Question

If \( L_1 \) and \( L_2 \) are two lines which pass through origin and have direction ratios \( (3, 1, -5) \) and \( (2, 3, -1) \) respectively, then the equation of the plane containing \( L_1 \) and \( L_2 \) is:

• A. \( 4x + 5y - 63 = 0 \)
• B. \( 5x - y + 3z = 0 \)
• C. \( 2x - y + z = 0 \)
• D. \( x - 5y + 3z = 0 \)

Hint:

In three dimensions, the normal vector to a plane can be obtained by the cross product of two non-collinear vectors lying on the plane.
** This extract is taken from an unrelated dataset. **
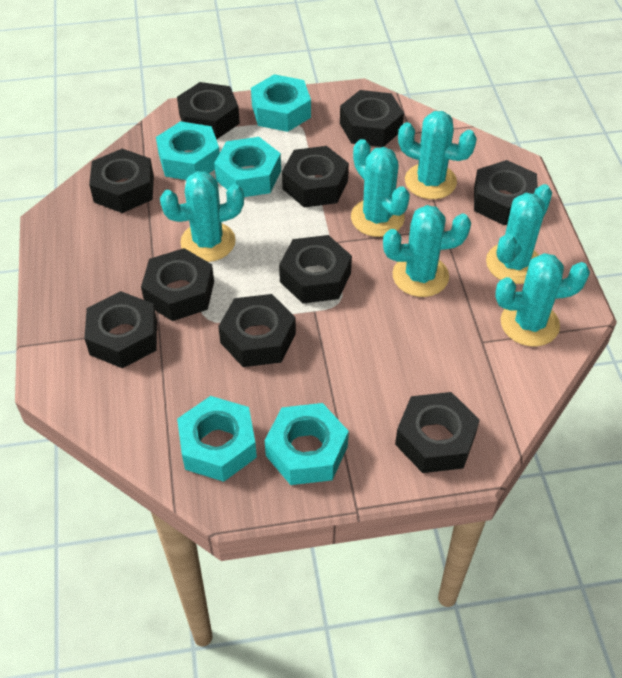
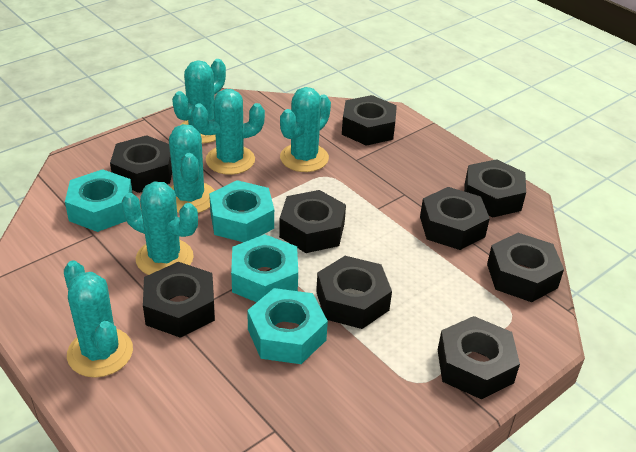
black nut: 10 -> 9
turquoise nut: 5 -> 4

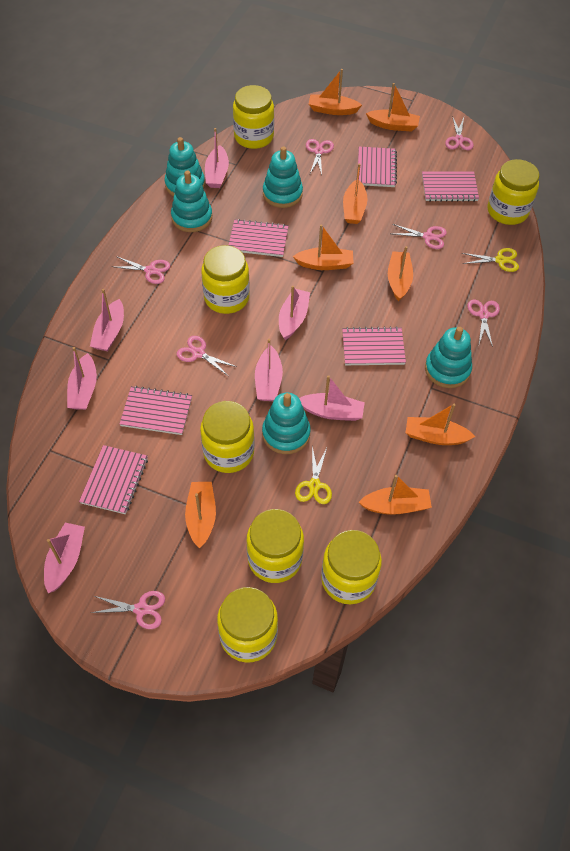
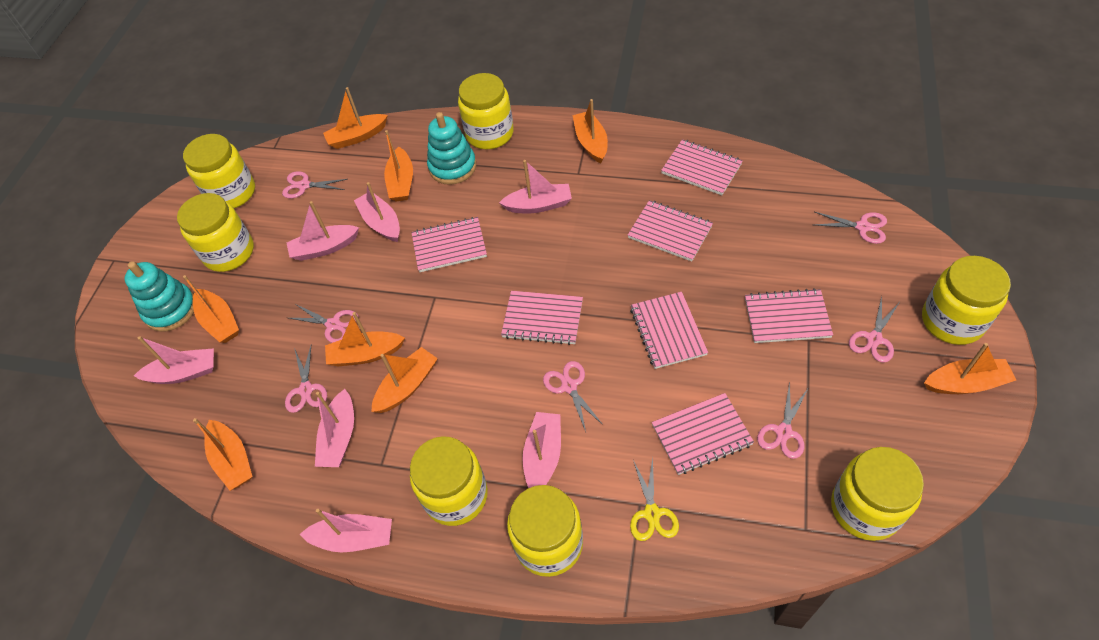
pink notebook: 6 -> 7
turquoise stacking toy: 5 -> 2
yellow scissors: 2 -> 1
This vector provides the coefficients for the plane equation \( ax + by + cz = d \).

Answer 1

The Correct Option is C

To find the equation of the plane containing the lines \( L_1 \) and \( L_2 \) which pass through the origin, we use the cross product of their direction vectors. 
Step 1: The direction vectors of \( L_1 \) and \( L_2 \) are \( \mathbf{v}_1 = (3, 1, -5) \) and \( \mathbf{v}_2 = (2, 3, -1) \), respectively. 
Step 2: Compute the cross product to find a normal to the plane: \[ \mathbf{n} = \mathbf{v}_1 \times \mathbf{v}_2 = \begin{vmatrix} \mathbf{i} & \mathbf{j} & \mathbf{k} \\ 3 & 1 & -5 \\ 2 & 3 & -1 \end{vmatrix} = \mathbf{i}(1 \times (-1) - 3 \times (-5)) - \mathbf{j}(3 \times (-1) - 2 \times (-5)) + \mathbf{k}(3 \times 3 - 1 \times 2) \] \[ = \mathbf{i}( -1 + 15) - \mathbf{j}(-3 + 10) + \mathbf{k}(9 - 2) \] \[ = 16\mathbf{i} - 13\mathbf{j} + 7\mathbf{k} \] Step 3: The equation of the plane will be \( 16x - 13y + 7z = 0 \), since the normal vector to the plane is \( \mathbf{n} = (16, -13, 7) \). Now, simplify by dividing the entire equation by 8 to reduce the coefficients: \[ 2x - y + z = 0 \] Thus, the equation of the plane is \( 2x - y + z = 0 \).